Almost. And I don’t have an iPhone. I have to be content to look things up on my laptop, so I can’t do it in restaurants or on the subway etc.

Actually the search engine I love and use the most is IMDB.com–the internet movie database. My brain used to be its own movie database, but, sadly, it is no more. I have to look things up. But thankfully there is IMDB, just in the nick of time. Sigh.

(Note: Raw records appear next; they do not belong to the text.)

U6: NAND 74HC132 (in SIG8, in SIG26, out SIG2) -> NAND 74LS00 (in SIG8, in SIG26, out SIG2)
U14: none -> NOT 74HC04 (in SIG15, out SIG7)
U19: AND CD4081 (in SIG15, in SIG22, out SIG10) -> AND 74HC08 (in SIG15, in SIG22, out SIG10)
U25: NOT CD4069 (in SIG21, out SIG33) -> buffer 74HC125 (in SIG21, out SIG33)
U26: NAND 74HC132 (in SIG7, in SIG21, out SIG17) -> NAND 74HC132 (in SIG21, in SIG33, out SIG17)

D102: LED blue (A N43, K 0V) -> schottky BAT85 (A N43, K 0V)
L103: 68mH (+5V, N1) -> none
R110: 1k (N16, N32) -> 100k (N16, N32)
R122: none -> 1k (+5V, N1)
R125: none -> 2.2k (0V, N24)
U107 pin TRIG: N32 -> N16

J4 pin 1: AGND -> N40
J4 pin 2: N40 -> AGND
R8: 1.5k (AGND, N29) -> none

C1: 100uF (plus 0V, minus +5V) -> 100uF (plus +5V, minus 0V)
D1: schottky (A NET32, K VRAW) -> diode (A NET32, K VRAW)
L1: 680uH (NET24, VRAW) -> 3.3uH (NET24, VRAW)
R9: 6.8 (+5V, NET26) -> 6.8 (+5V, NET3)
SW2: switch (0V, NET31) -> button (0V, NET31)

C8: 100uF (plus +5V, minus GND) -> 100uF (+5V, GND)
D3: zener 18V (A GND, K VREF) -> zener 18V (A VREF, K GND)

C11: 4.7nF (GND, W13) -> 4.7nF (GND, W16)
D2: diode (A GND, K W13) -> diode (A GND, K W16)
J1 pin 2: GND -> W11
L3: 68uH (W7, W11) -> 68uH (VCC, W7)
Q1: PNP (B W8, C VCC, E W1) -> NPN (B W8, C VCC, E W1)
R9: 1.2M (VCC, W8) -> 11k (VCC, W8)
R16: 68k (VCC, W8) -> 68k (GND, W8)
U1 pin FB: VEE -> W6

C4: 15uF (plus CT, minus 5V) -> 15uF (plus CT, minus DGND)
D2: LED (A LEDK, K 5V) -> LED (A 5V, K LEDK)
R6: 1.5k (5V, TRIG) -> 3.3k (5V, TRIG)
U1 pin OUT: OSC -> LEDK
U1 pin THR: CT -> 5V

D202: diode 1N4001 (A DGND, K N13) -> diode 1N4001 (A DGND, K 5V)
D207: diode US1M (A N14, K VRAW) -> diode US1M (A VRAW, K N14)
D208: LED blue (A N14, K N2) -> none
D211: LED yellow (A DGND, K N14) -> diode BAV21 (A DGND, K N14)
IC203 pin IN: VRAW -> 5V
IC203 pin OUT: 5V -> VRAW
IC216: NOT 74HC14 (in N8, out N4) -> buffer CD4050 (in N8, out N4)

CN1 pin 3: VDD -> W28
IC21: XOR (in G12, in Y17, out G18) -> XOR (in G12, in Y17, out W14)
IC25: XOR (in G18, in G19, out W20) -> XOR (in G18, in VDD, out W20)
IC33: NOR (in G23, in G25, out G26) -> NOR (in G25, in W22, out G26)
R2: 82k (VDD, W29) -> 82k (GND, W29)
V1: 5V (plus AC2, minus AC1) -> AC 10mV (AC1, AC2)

I used to be a whiz at Trivial Pursuit (the original version) and could always answer the movie questions. It was almost embarrassing at times how much I knew. But fun facts about old movies just took hold in my brain like French vocabulary or chemistry equations did not. I have no doubt that some of my friends growing up thought my interest in the movies was a tad tacky, bien sur, but that’s the way it was/is. I loved the movies themselves–it wasn’t some screaming-Beatlesmania-kind of thing. I will admit I was probably the only tenth grader in 1972 who loved Leslie Howard, who had been dead for nearly 30 years at the time. I even stayed home from school once to watch It’s Love I’m After (1937) on television. There were no DVDs back then and no telling when the chance might come again to see it, so I had to take such action! (My mother approved.)

So anyway, I had to check on IMDB to find out the name of that movie I stayed home from school to watch. Thank goodness I can handle the obligations of that particular search mechanism!